Fini Microsoft ! D’ici la fin de l’année, le Health Data Hub, grand entrepôt français de données de santé pour la recherche, ne sera plus hébergé par la multinationale informatique américaine. Dans un contexte de souveraineté économique, numérique et peut-être même politique, le gouvernement va confier l’hébergement de ces données de santé à Scaleway, a appris BFM. Spécialisée dans les services de cloud computing et d’hébergement, la société française a été fondée par Xavier Niel en 1999 et n’est autre qu’une filiale (à 94,8%) du groupe Iliad. Concurrent d’OVHcloud, la plateforme s’est réjouie de ce choix.

«Nous sommes fiers d'avoir été retenus par la Plateforme de données de santé (PDS) à l'issue d'un processus de sélection extrêmement compétitif», a expliqué auprès de l’AFP, le directeur général de Scaleway, Damien Lucas. Pour lui, c’est également «un symbole» et «un signal envoyé à tous les acteurs de la santé et, au-delà, à tous ceux qui se font une certaine idée du cloud». Il a ajouté : «Une alternative européenne crédible et compétitive existe.» Cette décision n’est pas une surprise. En début d’année, le gouvernement avait annoncé son intention de changer d’hébergeur et mettre de côté Microsoft.

Un label à obtenir

Dans un communiqué, le Groupement d'intérêt public (GIP) explique que «la migration vers un cloud souverain marque une étape importante pour la Plateforme de données de santé (PDS)» et surtout qu’elle devrait «accélérer la mise à disposition des données de santé aux acteurs de la recherche et de l'innovation». Mais la France veut surtout s’affranchir des géants de la tech, alors qu’aux Etats-Unis, les acteurs américains du cloud peuvent être obligés de fournir à l’administration des données qu’ils détiennent, et ce partout dans le monde.

Toutefois, pour obtenir ce contrat, Scaleway a dû entamer des démarches exigeantes, comme l’obtention de la qualification SecNumCloud. Ce label, délivré par l'Agence nationale de la sécurité des systèmes d'information (ANSSI), doit garantir la sécurité de l'hébergement face à toute ingérence extra-communautaire sur les données. Autrement dit, il exclut toutes les entreprises de la tech américaine. «Cette migration s'inscrit dans une démarche engagée de longue date pour maintenir un haut niveau de sécurité et de confiance à l’ensemble des utilisateurs de la plateforme», s’est félicité la directrice du Health Data Hub, Hela Ghariani.

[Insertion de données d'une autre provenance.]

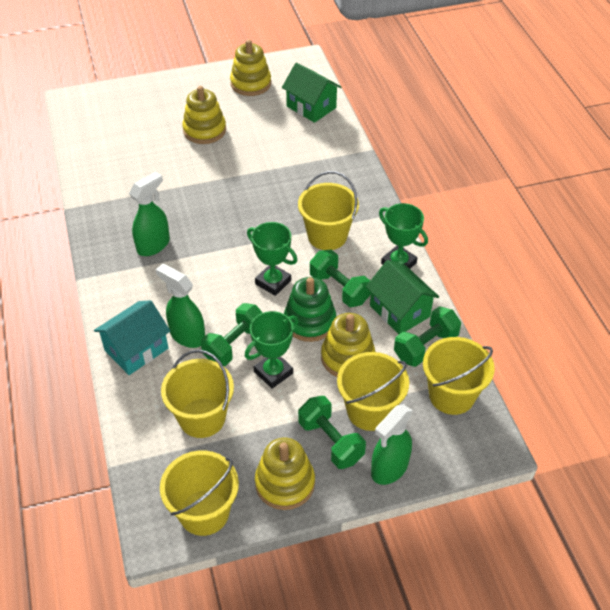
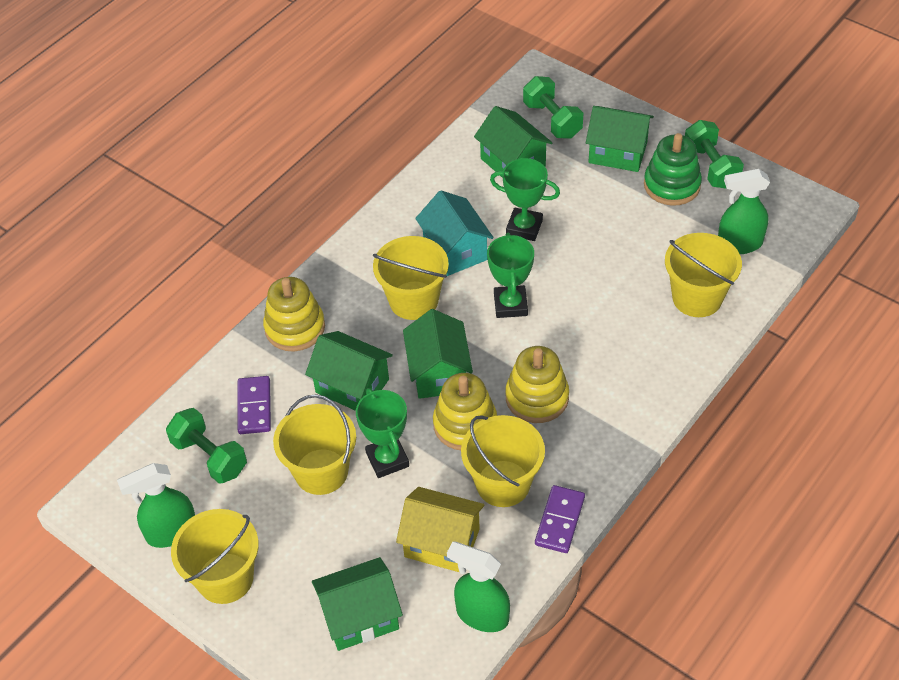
green dumbbell: 4 -> 3
green house: 2 -> 5
purple domino: 0 -> 2
yellow house: 0 -> 1
yellow stacking toy: 4 -> 3

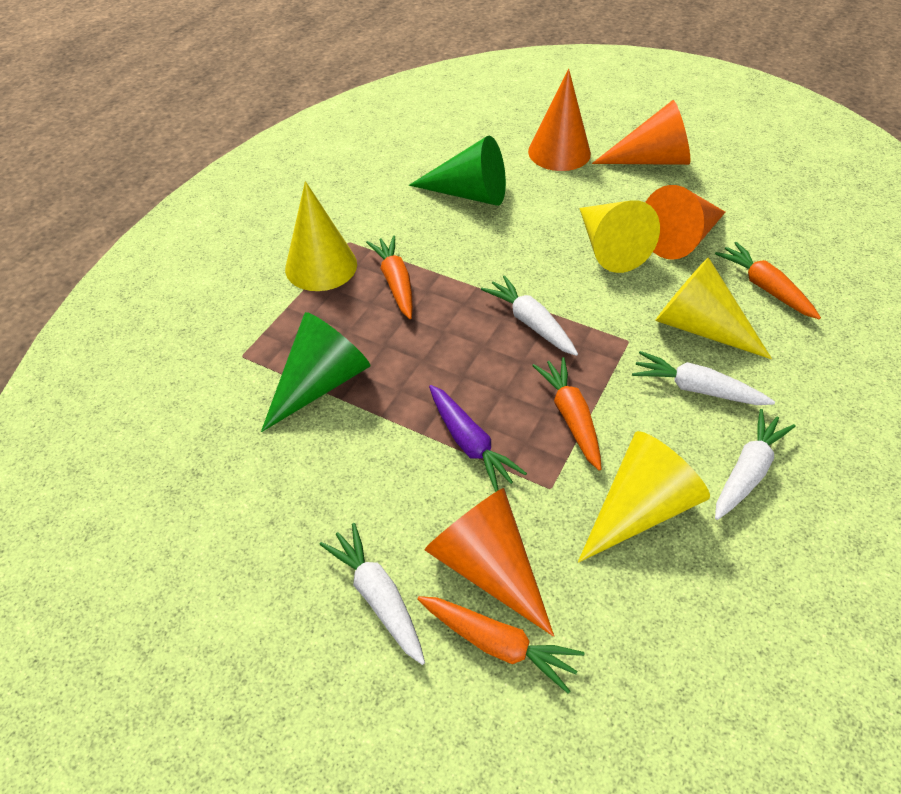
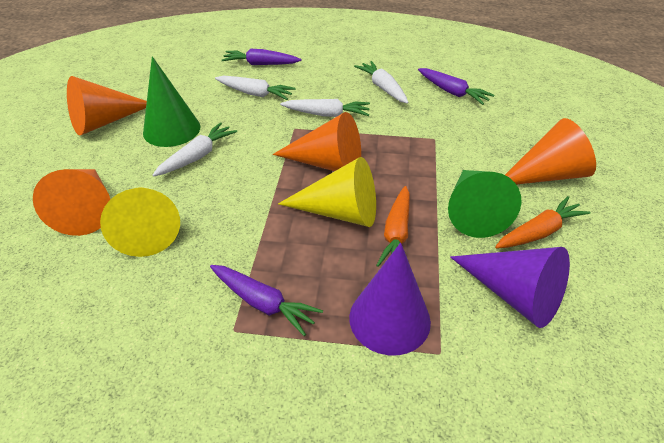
orange carrot: 4 -> 2
purple carrot: 1 -> 3
purple cone: 0 -> 2
yellow cone: 4 -> 2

Une étape majeure pour la suite

Si ce projet de Health Data Hub a été lancé dès 2019, il a subi les foudres des opposants au choix de Microsoft comme hébergeur. Par exemple, la CNIL (Commission nationale de l'informatique et des libertés) n’a jamais donné son accord définitif. Pour rappel, cette plateforme héberge le Système national des données de santé (SNDS), une base de données servant à la recherche sur la santé des Français. Or, cela nécessite une migration de toutes les données de l’Assurance maladie. Pour Hela Ghariani, ce choix «marque donc une étape importante». La plateforme de données de santé pourra ainsi gérer en autonomie une copie de la base principale du SNDS entre la fin de l’année 2026 et le début de l’année 2027.